*MATERIAL TO PROCESS*.
☆ ☆ ☆ ☆ ☆

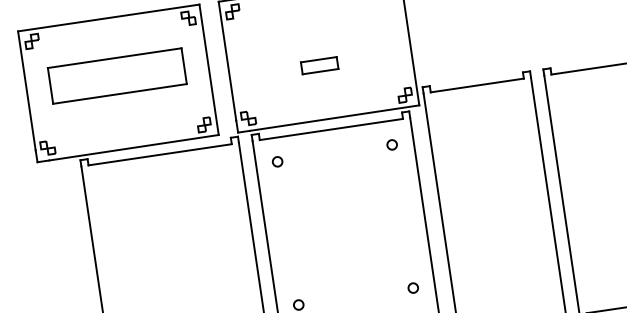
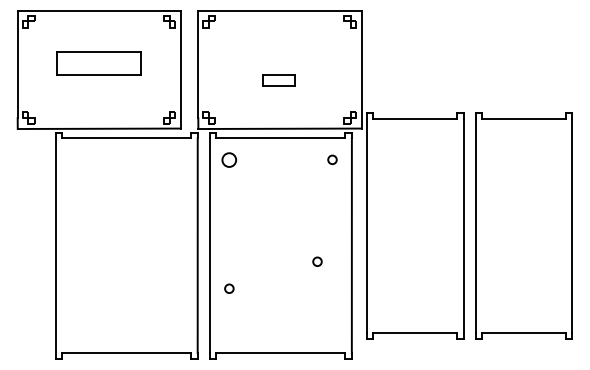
part: (116, 76) -> (98, 63), size x0.7
circle: (277, 161) -> (229, 159), size x1.6
circle: (413, 287) -> (317, 261), moved

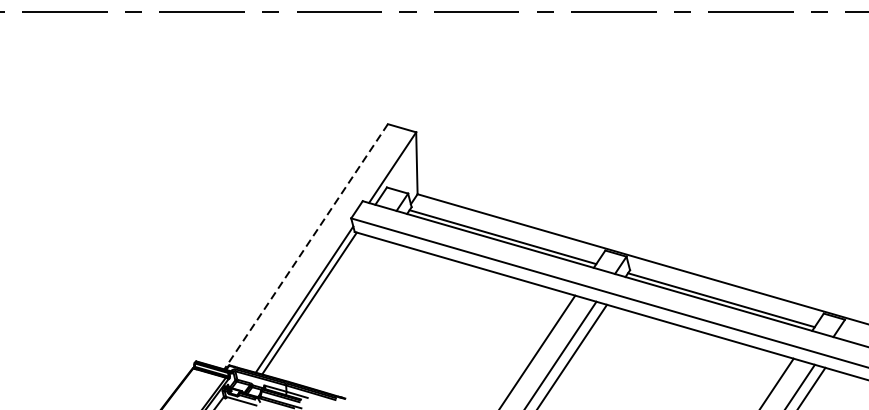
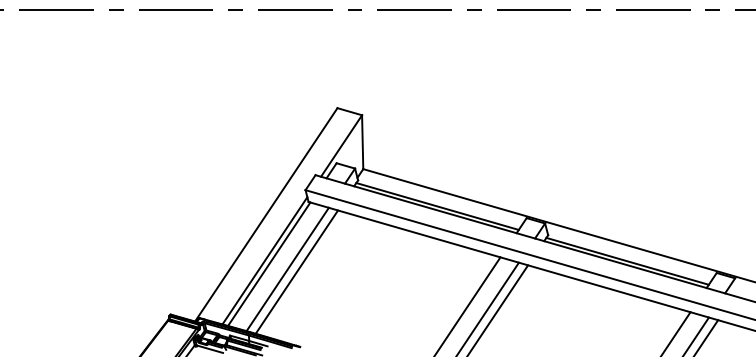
line: (306, 247) -> (266, 215), dashed -> solid
line: (330, 309) -> (287, 269), added
line: (340, 311) -> (296, 271), added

☆ ☆ ☆ ☆ ☆

*BRIEF*. Reading through the records above, report each line in which the string "size" is found.

*REPLY*.
part: (116, 76) -> (98, 63), size x0.7
circle: (277, 161) -> (229, 159), size x1.6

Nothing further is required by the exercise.